Vaktiyle, Suluova’nın bereketli topraklarında yaşayan bir kadın vardı. Annesinden öğrendiği tariflerle ailesine ekmekler, çörekler yapar, sofralarını zenginleştirirdi. Bir gün, büyük bir fırtına köyü vurdu ve evlerin bacalarındaki dumanı susturdu. Fırınlar söndü, ekmek yapılmaz oldu. Ama o kadın pes etmedi. Evinin en eski köşesinde, dedelerinden kalma demir bir sac buldu.

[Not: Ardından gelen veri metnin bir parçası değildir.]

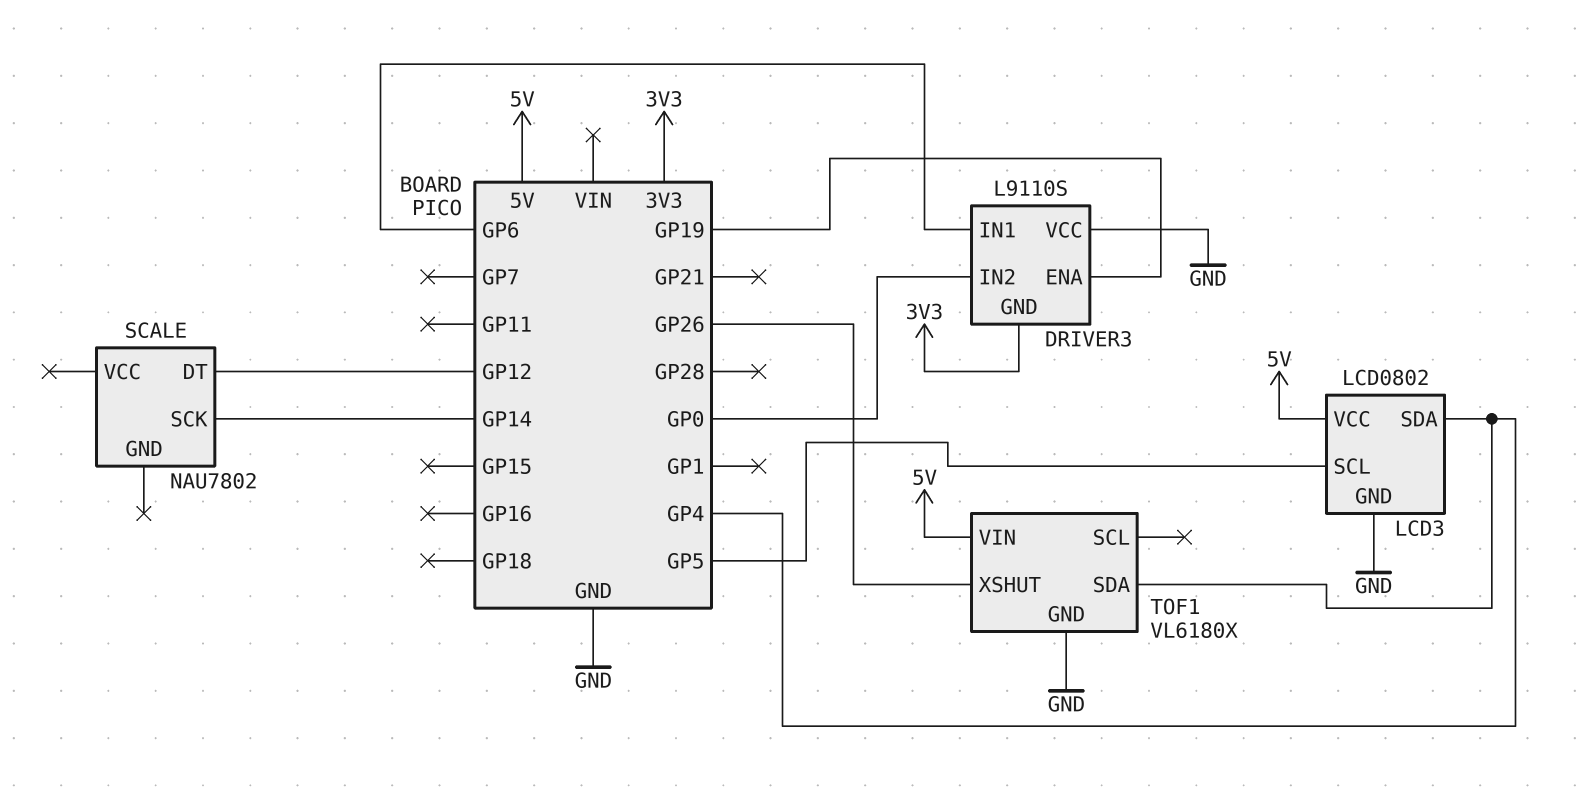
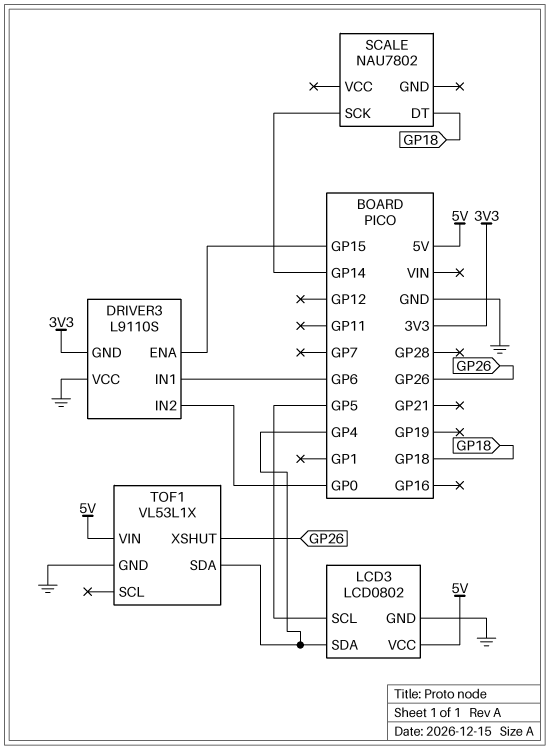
DRIVER3 pin ENA: GP19 -> GP15
SCALE pin DT: GP12 -> GP18
TOF1: VL6180X -> VL53L1X

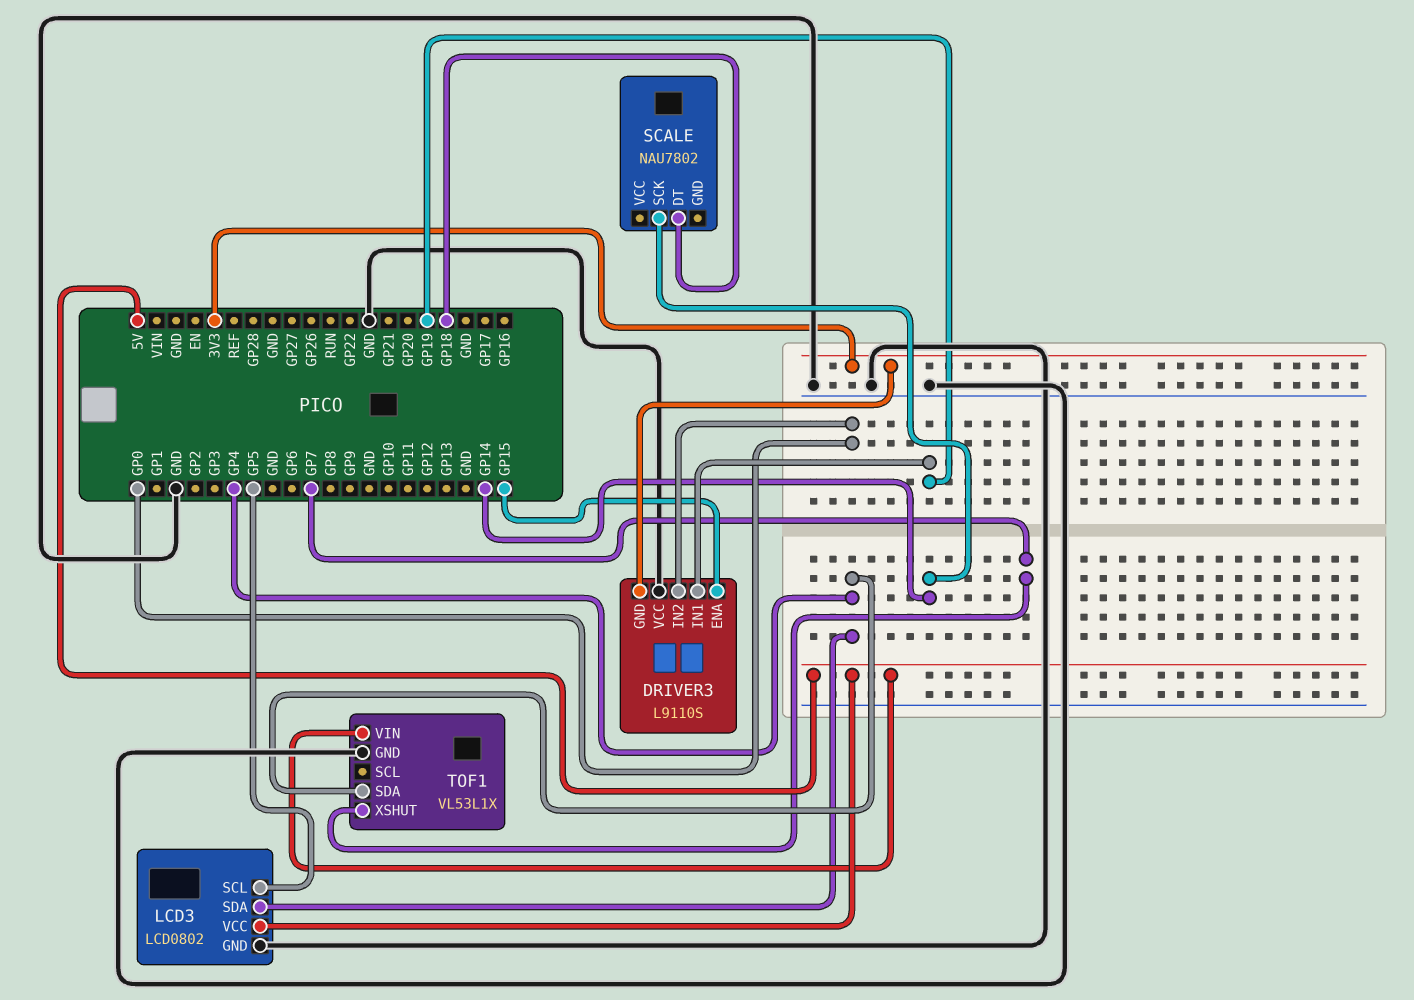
DRIVER3 pin IN1: GP6 -> GP19
TOF1 pin XSHUT: GP26 -> GP7

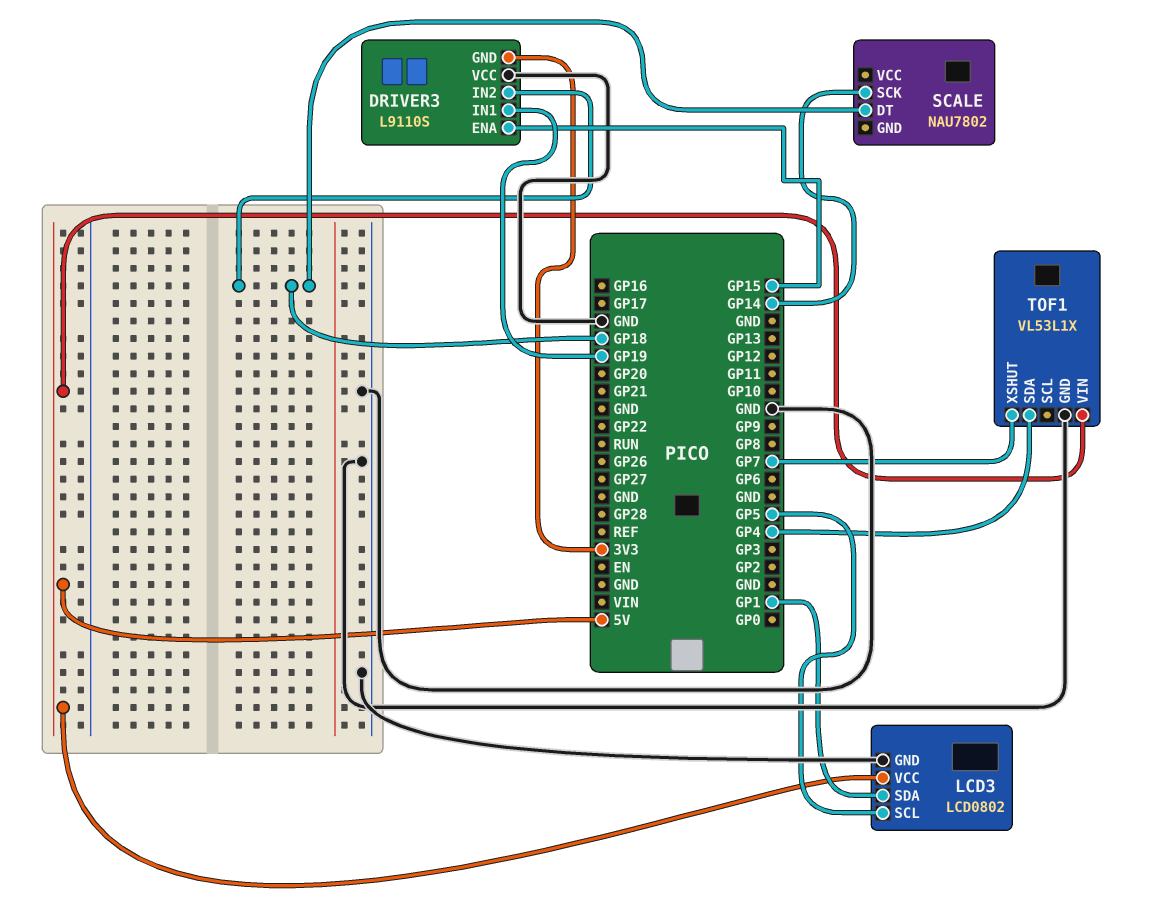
DRIVER3 pin IN2: GP0 -> GP18
LCD3 pin SDA: GP4 -> GP1

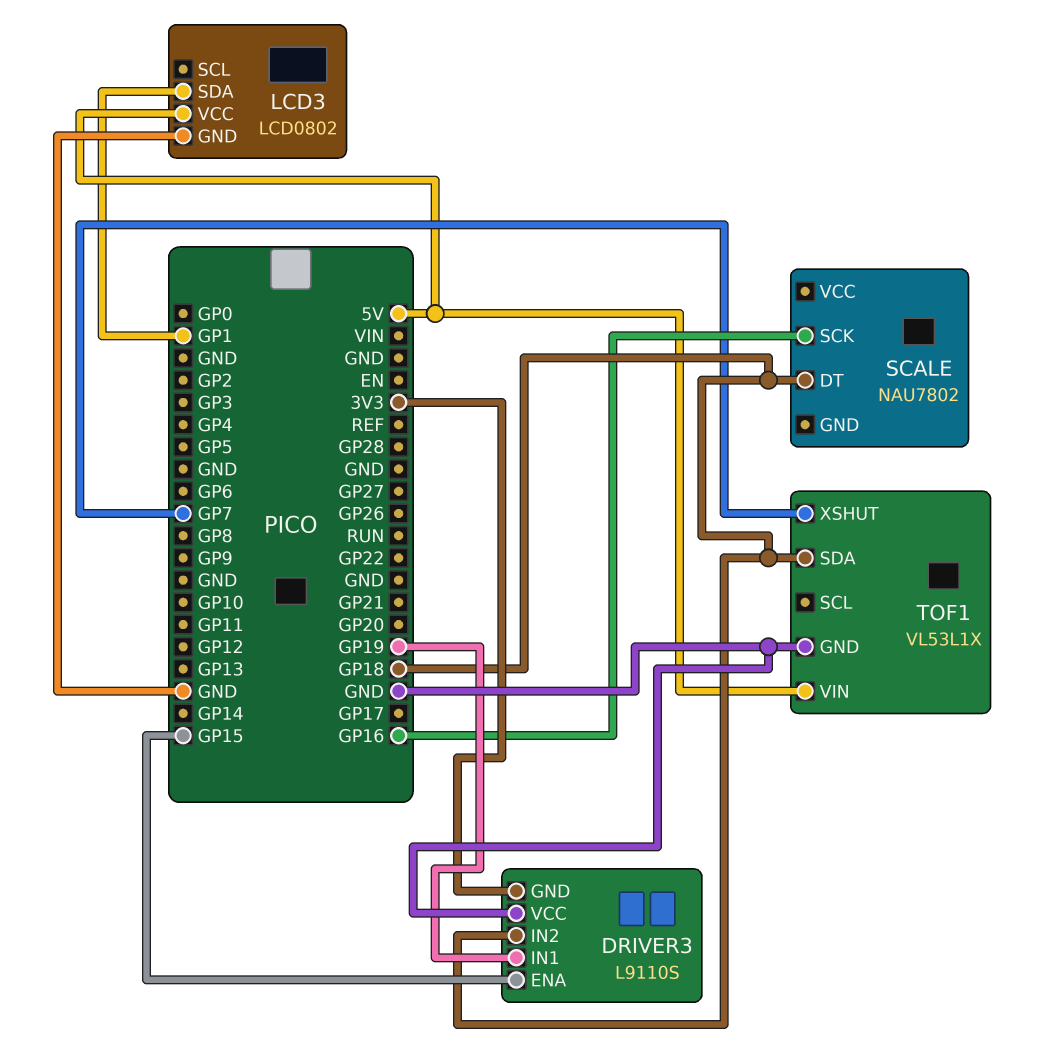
LCD3 pin SCL: GP5 -> none
SCALE pin SCK: GP14 -> GP16
TOF1 pin SDA: GP4 -> GP18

Sacın üzerine yoğurduğu hamuru koydu, bir yandan odun ateşini harladı. Yağlanmış hamur, sacın sıcağıyla buluştuğunda çıtırdayarak altın sarısı bir renge dönüştü. Ne fırına gerek kalmıştı ne de uzun uzun beklemeye… Sacın üzerinde pişen hamur, hem pratik hem de doyurucu bir lezzete dönüşmüştü. Köy halkı bu kokuyu takip ederek kadının evine geldi ve işte o gün, Sac Yağlısı doğdu.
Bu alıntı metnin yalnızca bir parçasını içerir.